[关键词]
[摘要]
目的 探讨朱砂、含朱砂制剂(柏子养心片)及甲基汞对大鼠的体内外毒性,为其临床安全用药提供科学依据。方法 ①对比甲基汞、朱砂及柏子养心片体外对人肝HL-7702细胞和人肾近曲小管上皮HK2细胞的毒性,计算半数抑制浓度(IC50)。②SD大鼠随机分为对照组,朱砂组0.1 g/kg,柏子养心片0.2、0.4、0.8 g/kg组,甲基汞组0.001 g/kg,每天ig 1次,连续给药90 d后,取血及肝、肾组织;试剂盒法检测血清中丙氨酸转氨酶(ALT)、天冬氨酸转氨酶(AST)、肌酐(CREA)、尿素氮(BUN)水平,测汞仪固体直接进样法检测肝、肾组织中汞蓄积量,并对大鼠肝脏和肾脏做组织病理学检查。结果 体外试验表明,朱砂、柏子养心片及甲基汞对HL-7702细胞的IC50分别为7.852、6.035、0.009 5 g/L;对HK2细胞的IC50分别为6.297、4.484、0.008 9 g/L。亚慢性毒性试验表明,甲基汞组大鼠肝、肾组织中汞蓄积量及血清中ALT、AST、CREA、BUN值均显著高于对照组,而朱砂及柏子养心片(高、中、低剂量)组与对照组比较均没有显著性差异;甲基汞组大鼠肝脏呈现肝细胞变性,肾脏可见明显肾小管损伤,而朱砂及柏子养心片(高、中、低剂量)组与对照比较没有明显差异。结论 朱砂及柏子养心片的体内外毒性均显著低于甲基汞,在目前药典规定的临床用量下使用安全性较好。
[Key word]
[Abstract]
Objective To investigate the subchronic toxicity on rats and in vitro toxicity of cinnabar and cinnabar preparation (Baizi Yangxin Tablets, BYT) and methylmercury to provide the scientific basis for safety uses in clinic. Methods ①The toxicity of methylmercury, cinnabar and cinnabar preparation on human liver HL-7702 cells and human renal proximal tubule epithelial HK2 cells were compared and calculate the half inhibitory concentration (IC50). ②SD rats were randomly divided into normal group, cinnabar group (0.1 g/kg), BYT 0.2, 0.4, and 0.8 g/kg groups, methylmercury group 0.001 g/kg. The rats were treated with the cinnabar through oral administration once daily for successive 90 d. Blood, livers, and kidneys of rats were taken out respectively after treatment. The serum levels of alanine aminotransferase (ALT), aspartate aminotransferase (AST), creatinine (CREA), and urea nitrogen (BUN) were detected by the reagent box method.
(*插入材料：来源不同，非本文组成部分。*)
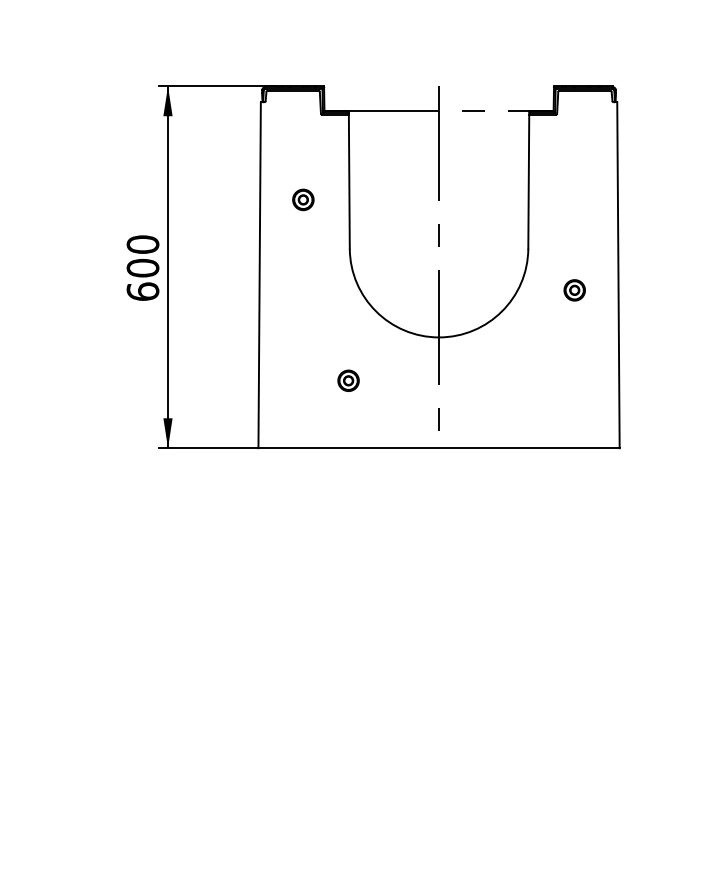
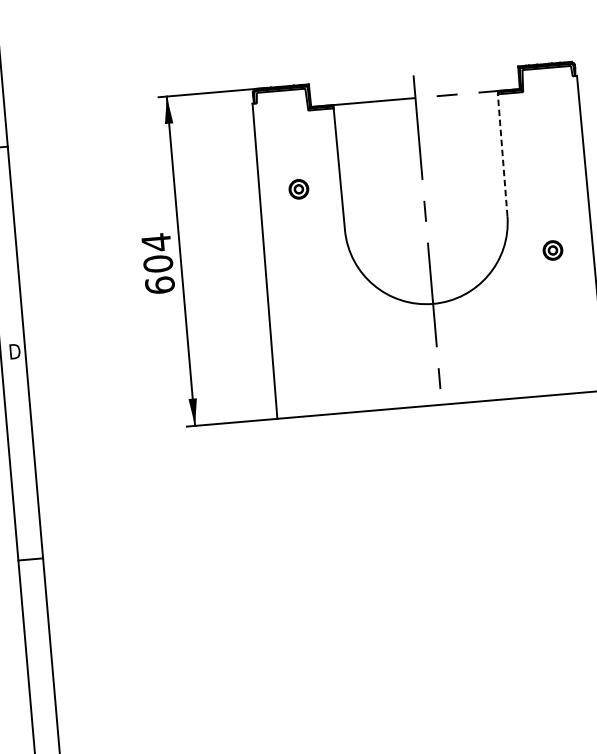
line: (528, 181) -> (502, 154), solid -> dashed
text: (142, 244) -> (155, 242), 600 -> 604
part: (348, 380) -> (354, 350), removed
The mercury accumulation in liver and kidney tissues was detected by the direct injection of mercury analyzer, and the liver and kidney of rats were examined by histopathology. Results In vitro experiments showed that the IC50 of cinnabar, cinnabar preparation, and methyl mercury on human liver HL-7702 cells were 7.852, 6.035, and 0.009 5 g/L; The IC50 of cinnabar, cinnabar preparation and methyl mercury of HK2 cells in human renal proximal tubule epithelium was 6.297, 4.84, and 0.0089 g/L. Subchronic toxicity test showed that the mercury accumulation of methylmercury group was significantly higher than control group in the liver and kidney tissues and the same as the serum levels of ALT, AST, CREA and BUN. There was no significant difference between cinnabar and the BYT (high-, medium-, and low-dose) compared with control group. Histopathological examination of the liver and kidney of the rats in each group showed that methylmercury group appeared degeneration of liver cells and obvious renal tubular injury, compared with control group, there was no significant difference between cinnabar tablet and BYT (high-, medium-, and low-dose) compared with the control group. Conclusion The toxicity of cinnabar and containing cinnabar preparations (BYT) were significantly lower than methylmercury in vivo and in vitro, indicating that the pharmacopoeia prescribed clinical use of the better safety.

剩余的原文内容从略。